End-stage renal disease (ESRD) with immune disorder involves complex interactions between the innate and adaptive immune responses. ESRD is associated with various alterations in immune function such as a reduction in polymorphonuclear leukocyte bactericidal activity, a suppression of lymphocyte proliferative response to stimuli, and a malfunction of cell-mediated immunity at the molecular level. ESRD also increases patients' propensity for infections and malignancies as well as causing a diminished response to vaccination. Several factors influence the immunodeficiency in patients with ESRD, including uremic toxins, malnutrition, chronic inflammation, and the therapeutic dialysis modality.
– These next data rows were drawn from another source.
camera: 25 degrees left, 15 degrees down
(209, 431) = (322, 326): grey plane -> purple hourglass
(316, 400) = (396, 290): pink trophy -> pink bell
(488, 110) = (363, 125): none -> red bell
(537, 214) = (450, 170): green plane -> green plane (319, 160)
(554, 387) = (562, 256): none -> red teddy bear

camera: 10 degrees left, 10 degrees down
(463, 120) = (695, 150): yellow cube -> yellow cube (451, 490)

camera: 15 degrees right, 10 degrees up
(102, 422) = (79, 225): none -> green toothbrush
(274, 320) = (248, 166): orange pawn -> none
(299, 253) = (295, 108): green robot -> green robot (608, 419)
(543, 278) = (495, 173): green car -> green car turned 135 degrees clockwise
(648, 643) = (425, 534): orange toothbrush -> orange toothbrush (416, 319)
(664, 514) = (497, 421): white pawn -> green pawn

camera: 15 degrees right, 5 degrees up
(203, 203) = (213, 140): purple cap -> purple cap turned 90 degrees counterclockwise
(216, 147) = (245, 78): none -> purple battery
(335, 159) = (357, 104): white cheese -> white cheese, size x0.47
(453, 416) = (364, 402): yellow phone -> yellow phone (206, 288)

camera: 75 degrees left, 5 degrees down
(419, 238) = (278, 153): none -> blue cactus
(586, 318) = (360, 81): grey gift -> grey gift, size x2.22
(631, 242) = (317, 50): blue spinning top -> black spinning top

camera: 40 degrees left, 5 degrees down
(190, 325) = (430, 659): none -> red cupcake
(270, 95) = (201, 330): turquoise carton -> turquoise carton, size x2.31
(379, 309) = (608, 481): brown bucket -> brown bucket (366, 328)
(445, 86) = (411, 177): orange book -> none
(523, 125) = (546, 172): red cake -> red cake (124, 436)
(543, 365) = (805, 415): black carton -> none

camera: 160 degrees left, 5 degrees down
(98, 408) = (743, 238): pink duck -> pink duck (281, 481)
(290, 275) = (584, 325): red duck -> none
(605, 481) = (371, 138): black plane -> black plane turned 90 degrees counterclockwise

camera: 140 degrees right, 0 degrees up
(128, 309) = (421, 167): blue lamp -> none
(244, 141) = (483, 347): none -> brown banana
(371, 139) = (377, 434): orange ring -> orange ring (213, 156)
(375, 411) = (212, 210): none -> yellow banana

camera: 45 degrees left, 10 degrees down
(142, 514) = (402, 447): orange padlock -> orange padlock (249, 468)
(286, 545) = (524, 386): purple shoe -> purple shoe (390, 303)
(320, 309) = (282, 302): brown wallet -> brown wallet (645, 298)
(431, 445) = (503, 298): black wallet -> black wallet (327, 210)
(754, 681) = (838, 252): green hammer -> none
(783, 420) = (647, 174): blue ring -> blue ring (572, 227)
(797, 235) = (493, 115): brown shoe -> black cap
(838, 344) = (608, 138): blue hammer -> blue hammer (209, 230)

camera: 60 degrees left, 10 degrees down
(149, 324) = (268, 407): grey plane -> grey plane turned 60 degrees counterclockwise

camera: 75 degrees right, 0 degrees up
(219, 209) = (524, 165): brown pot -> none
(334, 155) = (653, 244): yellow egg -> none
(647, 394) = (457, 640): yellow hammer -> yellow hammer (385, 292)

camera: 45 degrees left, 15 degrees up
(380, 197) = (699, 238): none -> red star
The alteration of T-cell function in ESRD has been considered to be a major factor underlying the impaired adaptive cellular immunity in these patients. However, cumulative evidence has suggested that the immune defect in ESRD can be caused by an Ag-presenting dendritic cell (DC) dysfunction in addition to a T-cell defect. It has been reported that ESRD has a deleterious effect on DCs both in terms of their number and function, although the precise mechanism by which DC function becomes altered in these patients is unclear. In this review, we discuss the effects of ESRD on the number and function of DCs and propose a possible molecular mechanism for DC dysfunction. We also address therapeutic approaches to improve immune function by optimally activating DCs in patients with ESRD.

Keyword

Antigen presenting cells; Costimulatory molecule; Dendritic cells; End-stage renal disease; Immunodeficiency

MeSH Terms

Antigen-Presenting Cells
Dendritic Cells*
Dialysis
Humans
Immune System Diseases
Immunity, Cellular
Inflammation
Kidney Failure, Chronic*
Lymphocytes
Malnutrition
Neutrophils
T-Lymphocytes
Vaccination

Figure

  • Figure 1 Effect of kidney failure on dendritic cells and therapeutic approaches involving the modulation of dendritic cell maturation. The loss of kidney function causes an accumulation of uremic toxins and proinflammatory molecules, leading to chronic low grade inflammation and increased oxidative stress. Kidney failure also leads to disturbed renal metabolic and endocrinologic activities, resulting in abnormalities such as increased parathyroid hormone production and a decreased circulating concentration of erythropoietin. The results of these defects associated with renal failure have detrimental effects on dendritic cells. After sensing a foreign Ag via TLRs and then capturing and processing it, dendritic cells undergo maturation and begin to express Ag–MHCs and appropriate costimulatory molecules like CD80 and CD86 at the cell surface. This process is associated with T-cell activation. Several therapeutic modalities can induce the terminal differentiation of immature dendritic cells into their fully matured immunogenic form through activating TLRs or inducing the upregulation of costimulatory molecules. The red line and plus sign indicate activation. The blue line and minus sign indicate inhibition. EPO, erythropoietin; GM-CSF, granulocyte macrophage colony-stimulating factor; HD, hemodialysis; MHC, major histocompatibility complex; MPL, monophosphoryl lipid; TCR, T-cell receptor; TLR, Toll-like receptor.